HARGA SEBUAH PERSAHABATAN



Persaudaraan dan pertemanan, sebagaimana tanaman, sangat mungkin untuk tumbuh dan berkembang dengan bunga dan buah yang menggoda untuk dipetik dan dimiliki siapa pun. Namun, juga memungkinkan untuk layu dan akhirnya mati. Agar tetap tumbuh dan berkembang diperlukan dirawat, disiram, dipupuk dan dijaga. Meskipun semua orang menginginkan persaudaraan dan pertemanan yang dijalin mati, tetapi tidak semua orang mampu memeliharanya, setelah menanamnya, kadangkala dibiarkan begitu saja. Pupuk yang dibutuhkan persaudaraan dan pertemanan adalah pemahaman terhadap teman, silaturahmi, dan jika perlu pengorbanan pun harus dilakukan.


Sore itu, selepas asar, aku memberanikan mengetuk pintu sebuah rumah megah berlantai dua yang berwarna orange. Rumah itu milik salah seorang tetanggua yang berprofesi Kepala Sekolah.

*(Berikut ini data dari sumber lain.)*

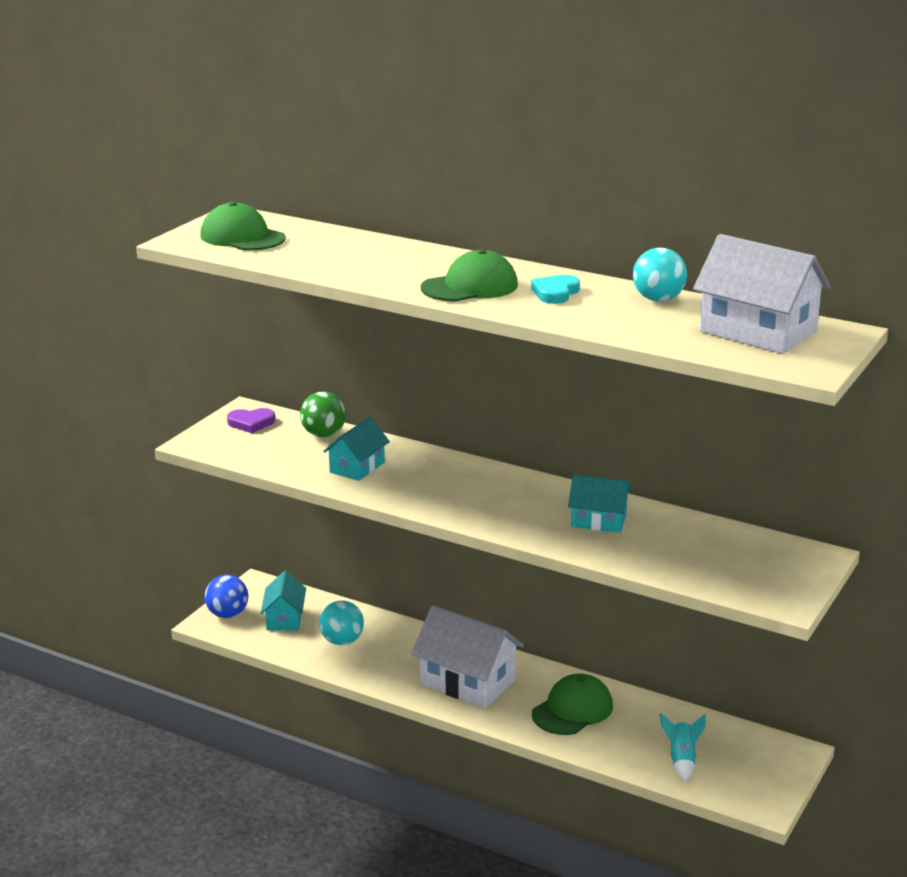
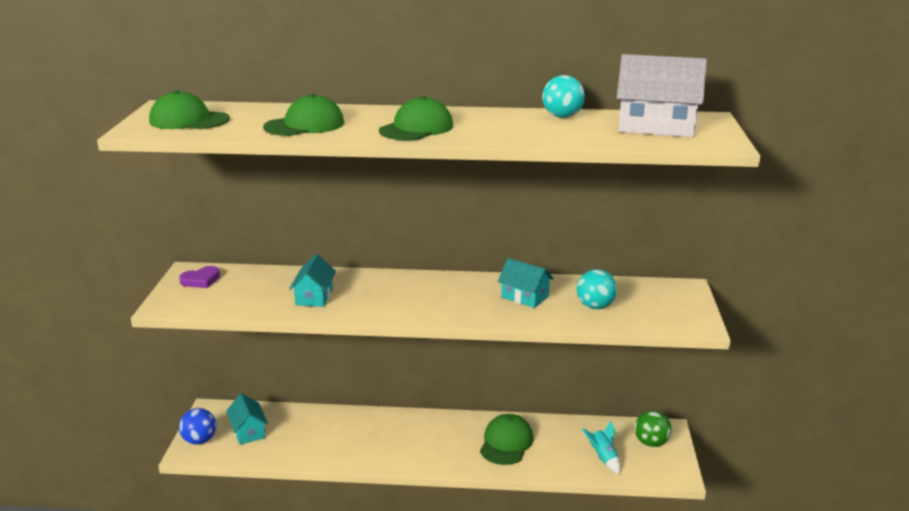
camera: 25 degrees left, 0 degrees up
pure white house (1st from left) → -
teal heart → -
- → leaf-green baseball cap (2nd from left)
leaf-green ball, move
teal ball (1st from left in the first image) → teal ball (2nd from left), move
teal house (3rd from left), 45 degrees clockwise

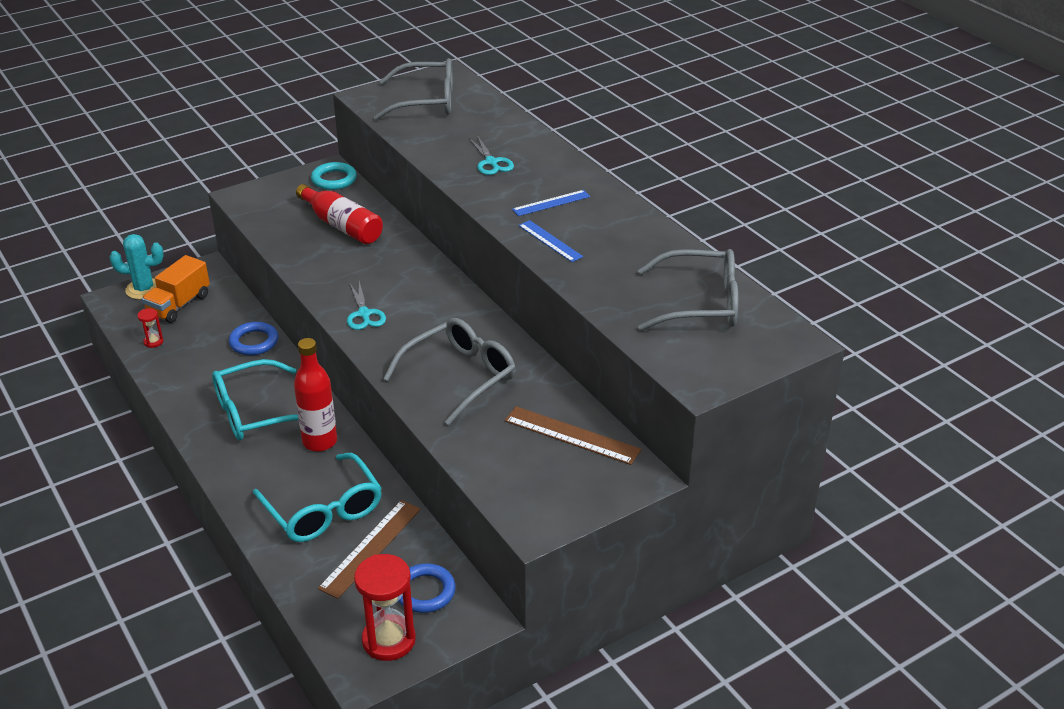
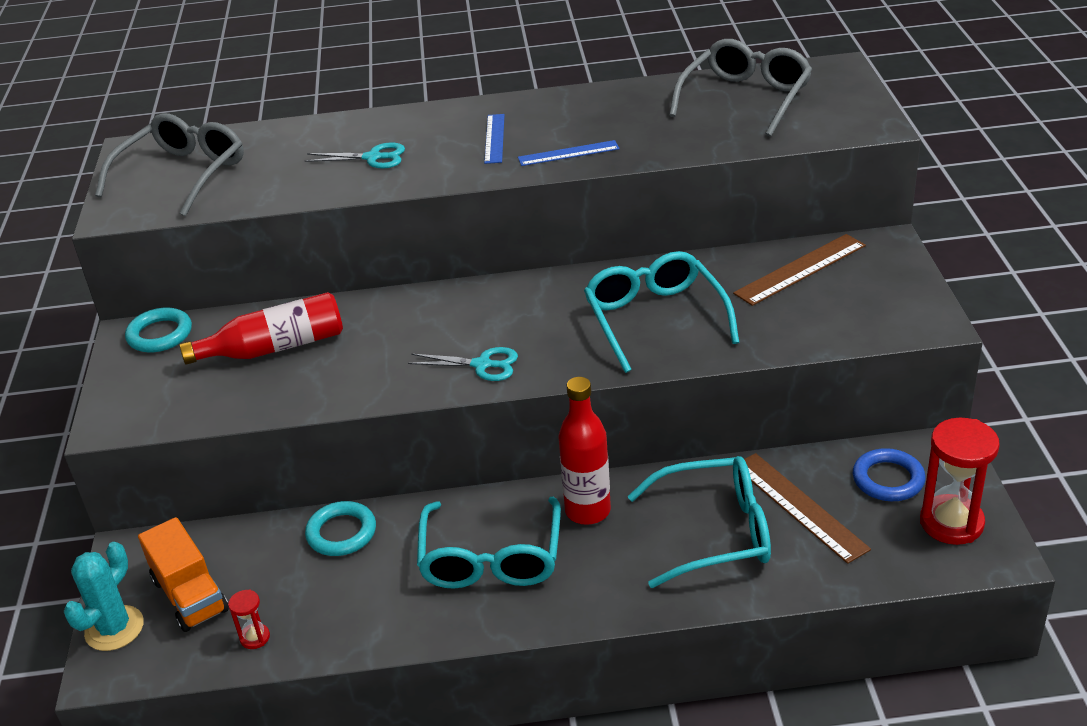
camera: 60 degrees left, 0 degrees up
blue ring (1st from left) → teal ring (2nd from left)
grey glasses (2nd from left) → teal glasses (2nd from left)

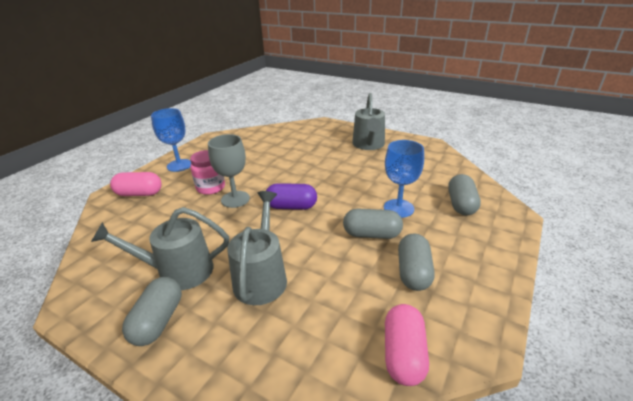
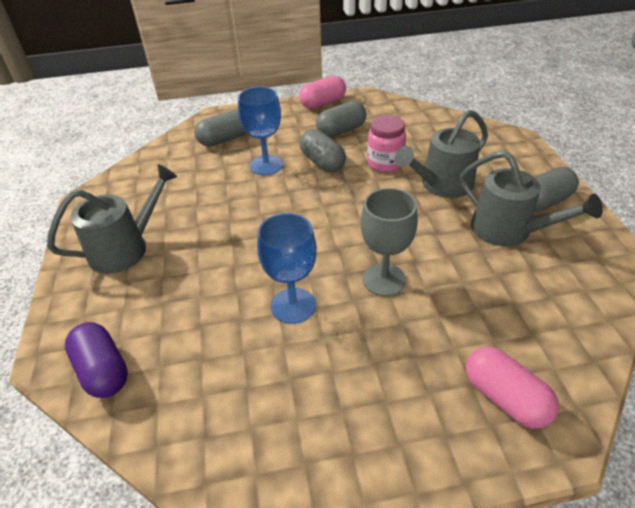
camera: 130 degrees left, 10 degrees up
blue chalice (1st from left in the first image) → blue chalice (2nd from left), move
rose-pink jar, move
royal purple pill, move
rose-pink pill (2nd from left in the first image) → rose-pink pill (1st from left), move

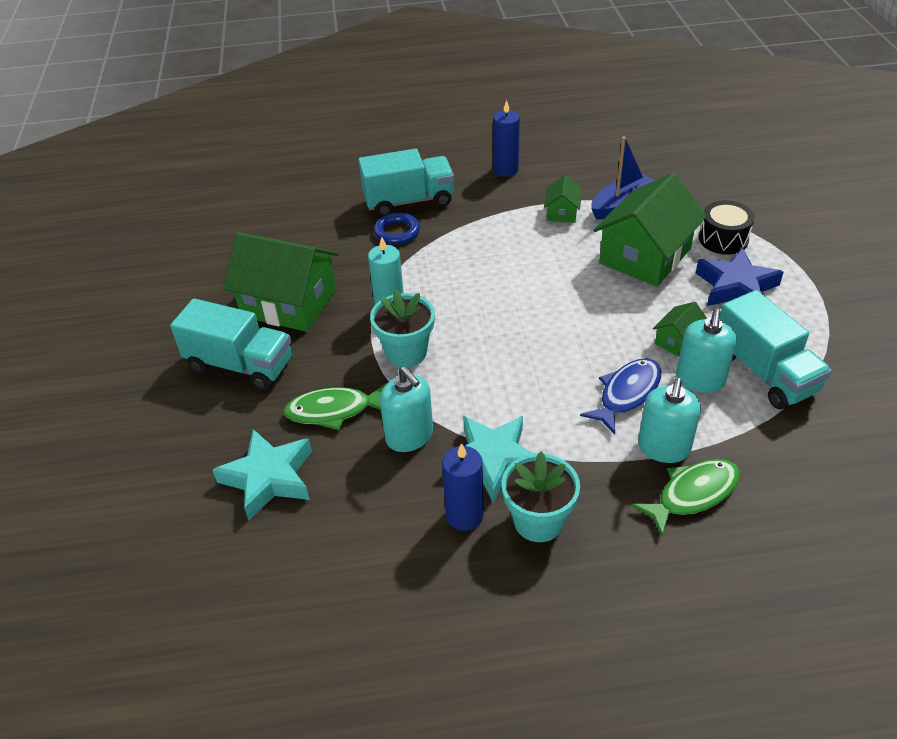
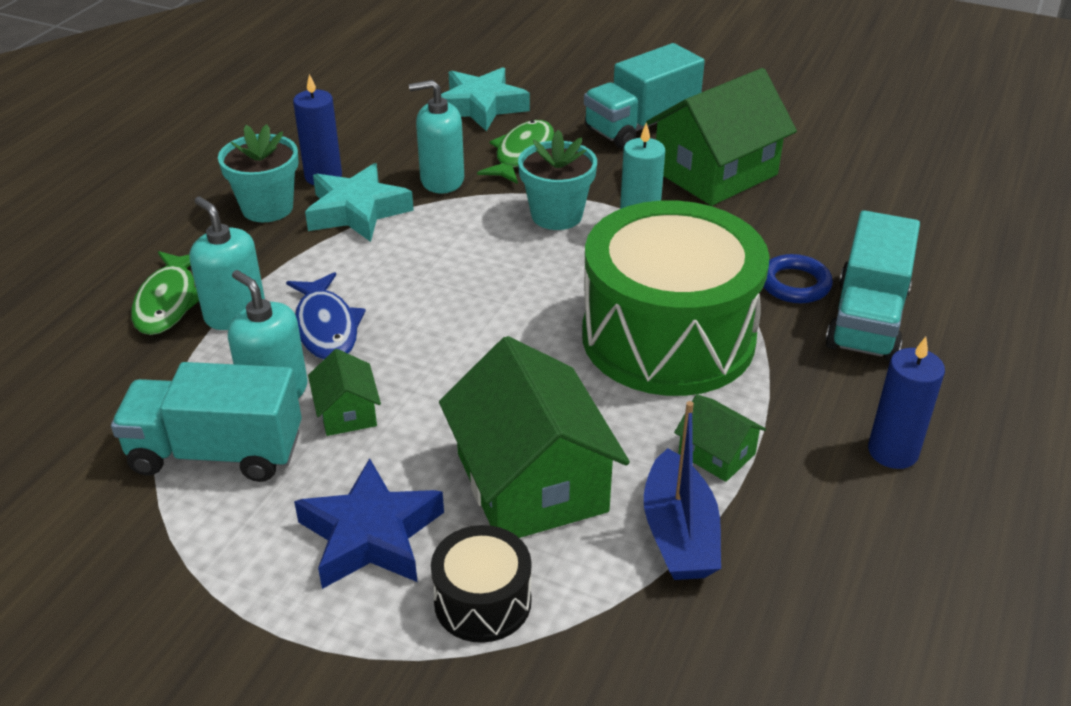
camera: 120 degrees right, 5 degrees down
- → leaf-green toy drum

Teras rumah itu tidak terlalu luas, di tengahnya terdapat seperangkat meja kursi tamu yang salah satunya diduduki istriku. “Assalamu’alaikum,” kataku sesaat setelah pintu dibuka oleh seorang lelaki paruh baya dengan sebagian rambut telah memutih. “Waalaikumsalam, monggo, Mas Agus,” sahutnya sambil mempersilakan kami masuk. Ruang tamu itu tidak terlalu luas, namun ditata sangat rapi, seprangkat meja kursi sofa warna hijau nampak gagah memenuhi sebagian besar ruang yang ada, di dinding nampak lukisan telaga dengan seorang tua yang menggendong sebuah gentong di tepinya. “Kadingaren, ada yang bisa saya bantu,” beliau memulai percakapan setelah mempersilakan kami duduk dan menyodorkan air mineral gelas. “Bu Pri ada?” jawabku dengan sebuah pertanyaan balik. “Ada, sebentar masih di belakang,” jawabnya sambil berdiri lalu melangkah ke belakang untuk memanggil istrinya.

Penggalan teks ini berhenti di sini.